Google Analytics Management

Adding Google Analytics to the OntoPortal Virtual Appliance

BioPortal uses the Google API to process our website data.

If you want to use the Google in your OntoPortal site, you will need a Google developer account to use the Google API, and a Google Analytics account to see the analytics. The Google API is used to process the web site’s data.

Google Developer Account

You can create an account at https://console.developers.google.com/project. Use the following steps to do so.

  • Create an account
  • Generate credentials (p12 key & email) and save it for later
    • API Manager > Credentials > Add credentials > Service account
    • Note: default password of the p12 keys is notasecret
  • Enable Analytics API
    • API Manager > Overview > Advertising APIs > Analytics API
  • Copy p12 keys to the appliance (in the /srv directory for example)
    • Example: scp myontoportal-analytics.p12 {my_appliance_hostname}:/srv/ontoportal/virtual_appliance/config/ncbo_cron

Google Analytics Account

You use Google Analytics to get your website’s data.

  • Create an account at https://www.google.com/analytics/web
  • Add the “tracking ID” of this account in ` vim /srv/ontoportal/virtual_appliance/appliance_config/site_config.rb`
    • Example: $ANALYTICS_ID = "UA-12345678-1"
  • Give permission to your developer credential (previously generated at the Google Developer Account step) to be able to retrieve the data
    • Admin tab > Property (typically, the website you are doing analytics on) > User Management
    • Add permissions for the google developer credential email (also generated in the previous section)

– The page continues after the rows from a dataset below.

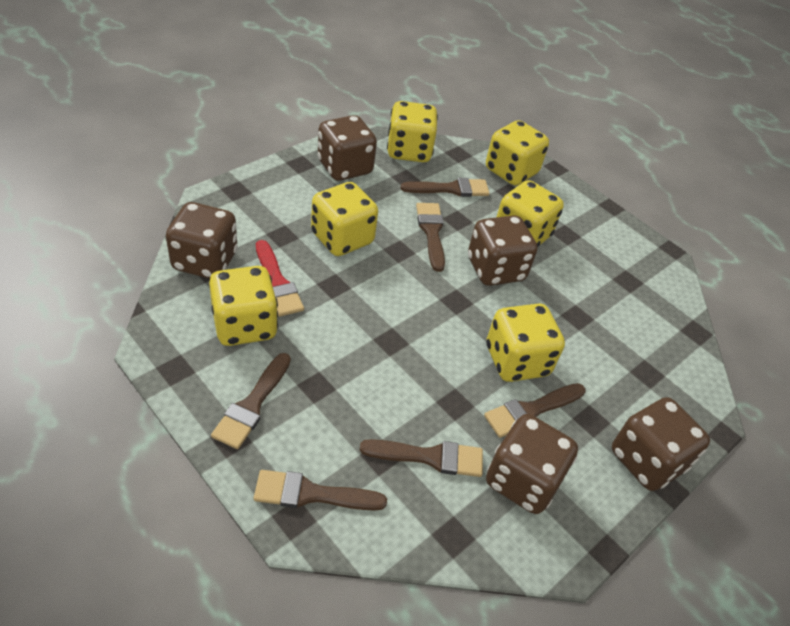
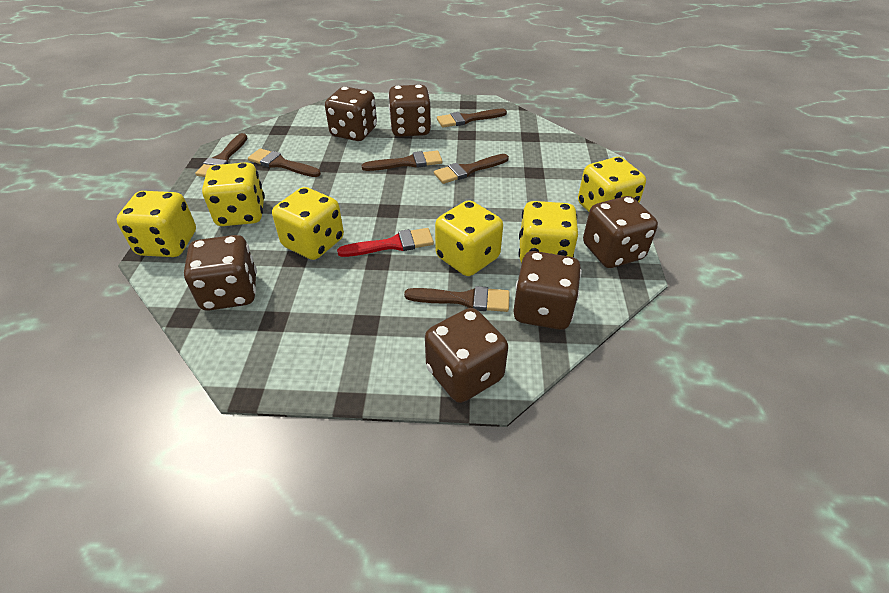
brown dice: 5 -> 6

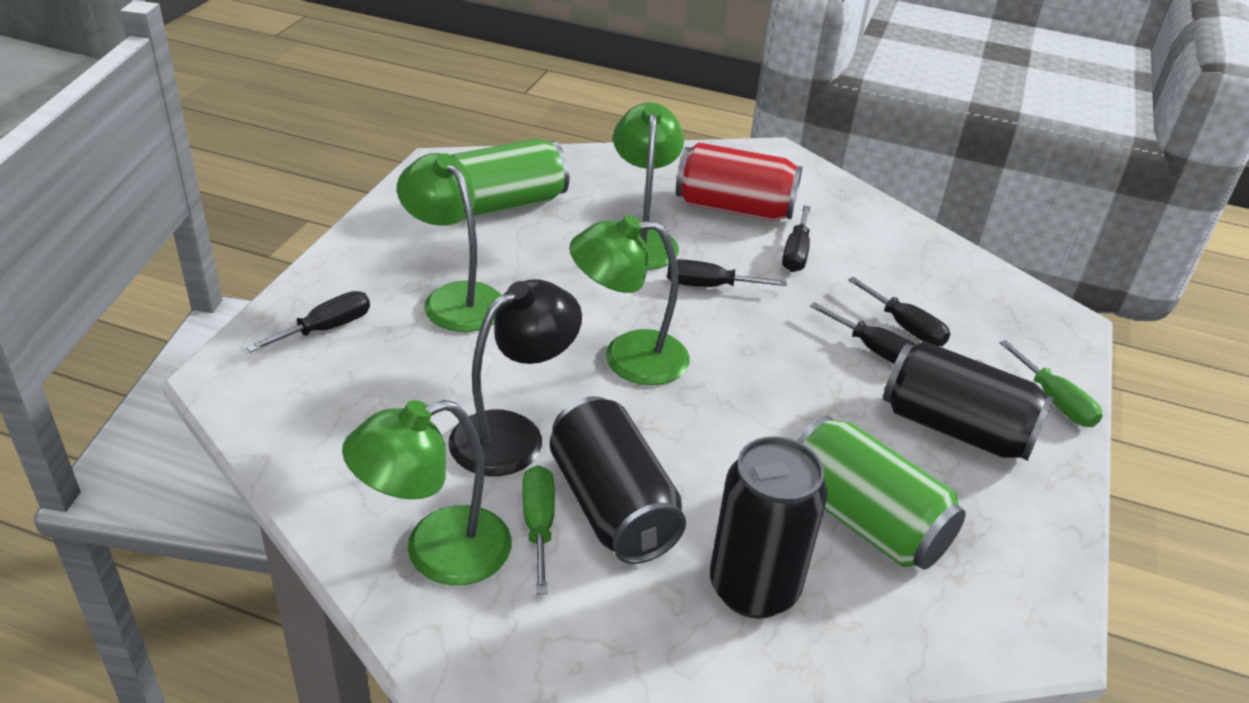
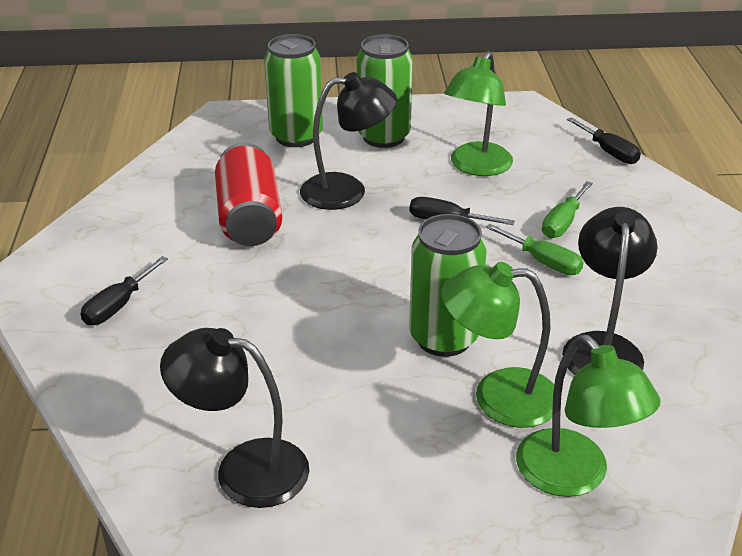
black can: 3 -> 0
black lamp: 1 -> 3
black screwdriver: 5 -> 3
green can: 2 -> 3
green lamp: 4 -> 3

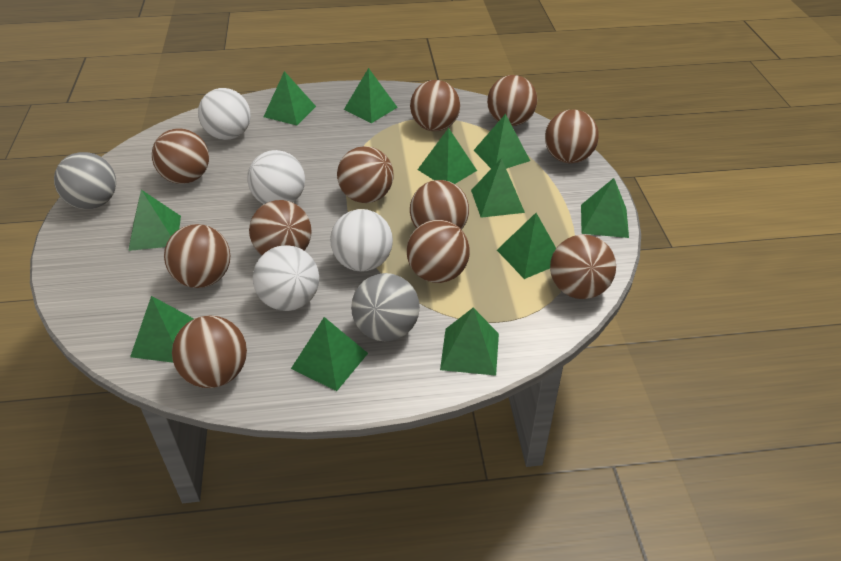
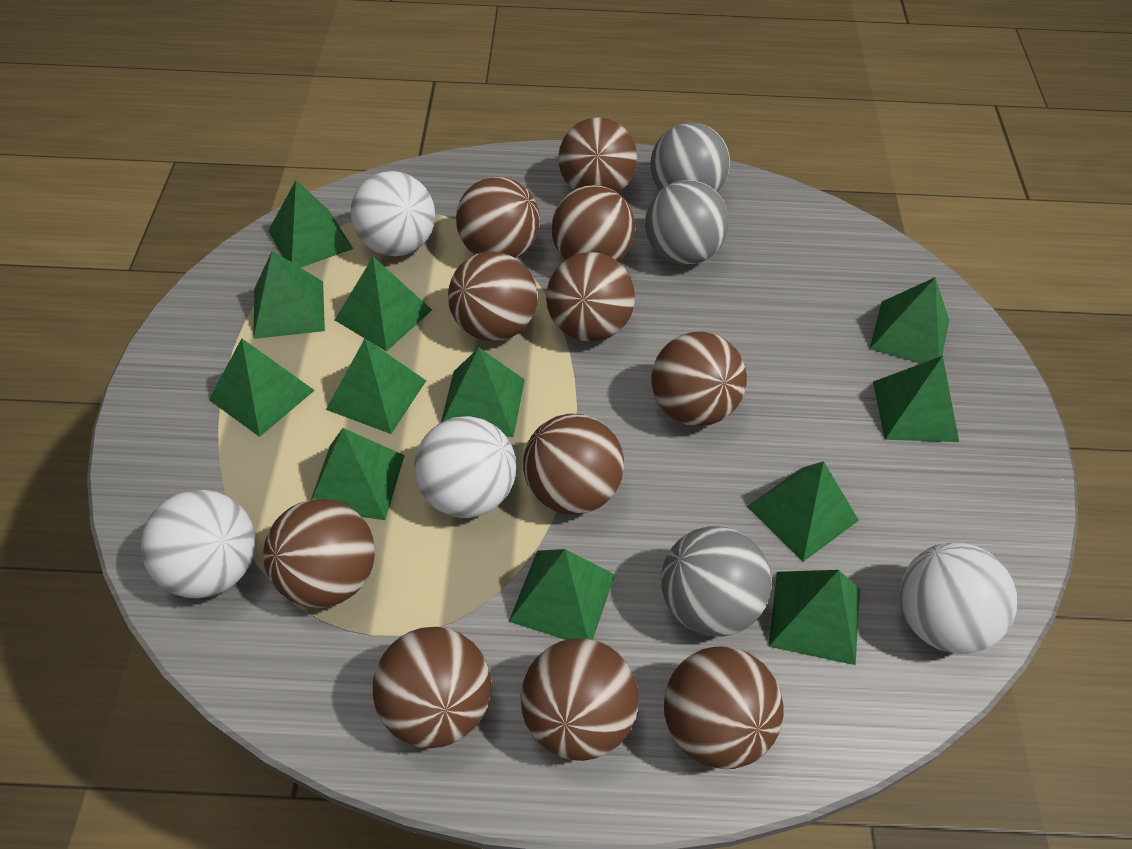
green pyramid: 11 -> 12
grey ball: 2 -> 3

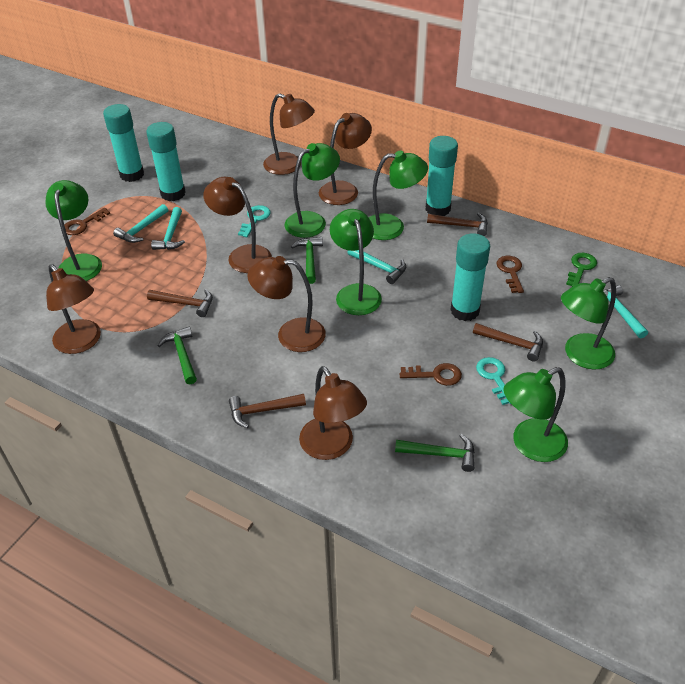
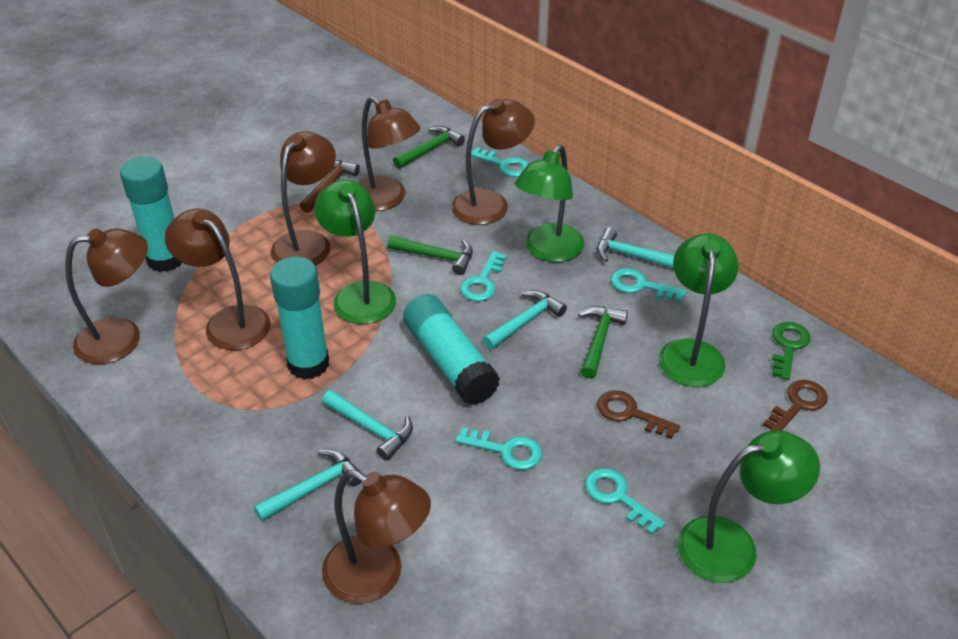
brown hammer: 4 -> 1
brown key: 3 -> 2
green lamp: 6 -> 4
turquoise glue stick: 4 -> 3
turquoise key: 2 -> 5

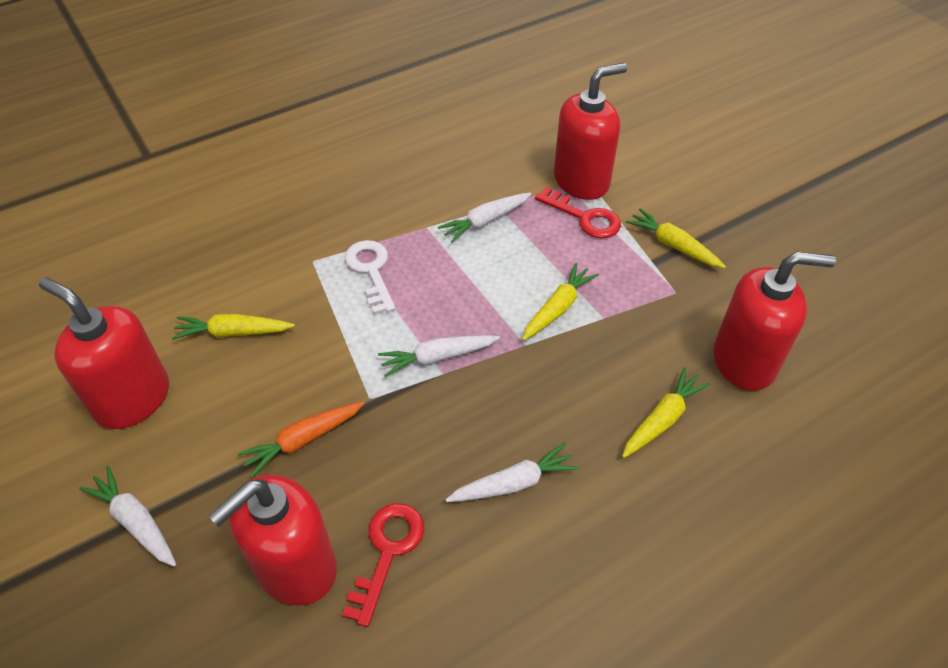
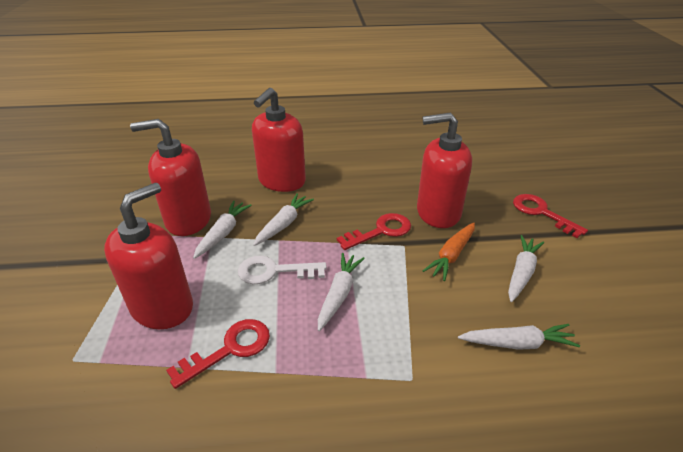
red key: 2 -> 3
white carrot: 4 -> 5
yellow carrot: 4 -> 0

Google Analytics Configuration

  • Modify /srv/ontoportal/virtual_appliance/appliance_config/ncbo_cron/config/config.rb
    • Set up configuration for Google Analytics Data (GA4)
      # Google Analytics CRON config
      config.enable_ontology_analytics         = true
      config.cron_ontology_analytics           = '30 */4 * * *'
      # GA4 Key file used for authentication with Google
      config.analytics_path_to_key_file        = "config/myontoportal_analytics_key.json"
      # your GA4 property ID    
      config.analytics_property_id             = "111111111"
      # path to the file that stores your Universal Analytics (UA) data (if exists)
      config.analytics_path_to_ua_data_file    = "data/op_ua_data.json"
      # path to the file that will store your entire Google Analytics Data
      # it's a backup copy of your data in addtion to storing it in Redis
      # this file will be auto-created if it doesn't exist already
      config.analytics_path_to_ga_data_file    = "data/op_ga_data.json"
      
    • OPTIONAL: Set up configuration for Universal Analytics access (if you need to import the existing data). This data are available till July 1st, 2024.
      config.analytics_service_account_email_address = 'myontoportal@developer.gserviceaccount.com'
      config.analytics_path_to_key_file              = 'config/myontoportal-analytics.p12'
      config.analytics_profile_id                    = 'ga:1234567'
      config.analytics_app_name                      = 'MyOntoPortal'
      config.analytics_app_version                   = '1.0.0'
      config.analytics_start_date                    = '2020-01-01'
      config.analytics_filter_str                    = ''
      
  • Perform deployment of UI, API and ncbo_cron which will copy configuration files to the appropriate application directories
    sudo su - ontoportal
    cd /srv/ontoportal/virtual_appliance/deployment
    ./setup_deploy_env.sh
    ./deploy_ui.sh
    ./deploy_ncbo_cron.sh
    

    OPTIONAL: Importing Existing Universal Analytics (UA) Data

If you have existing Google Analytics data that you have been collecting till now, you can import it from Google (available till July 1st, 2024) so it’s merged with your Google Analytics Data (GA4) data and displayed in OntoPortal.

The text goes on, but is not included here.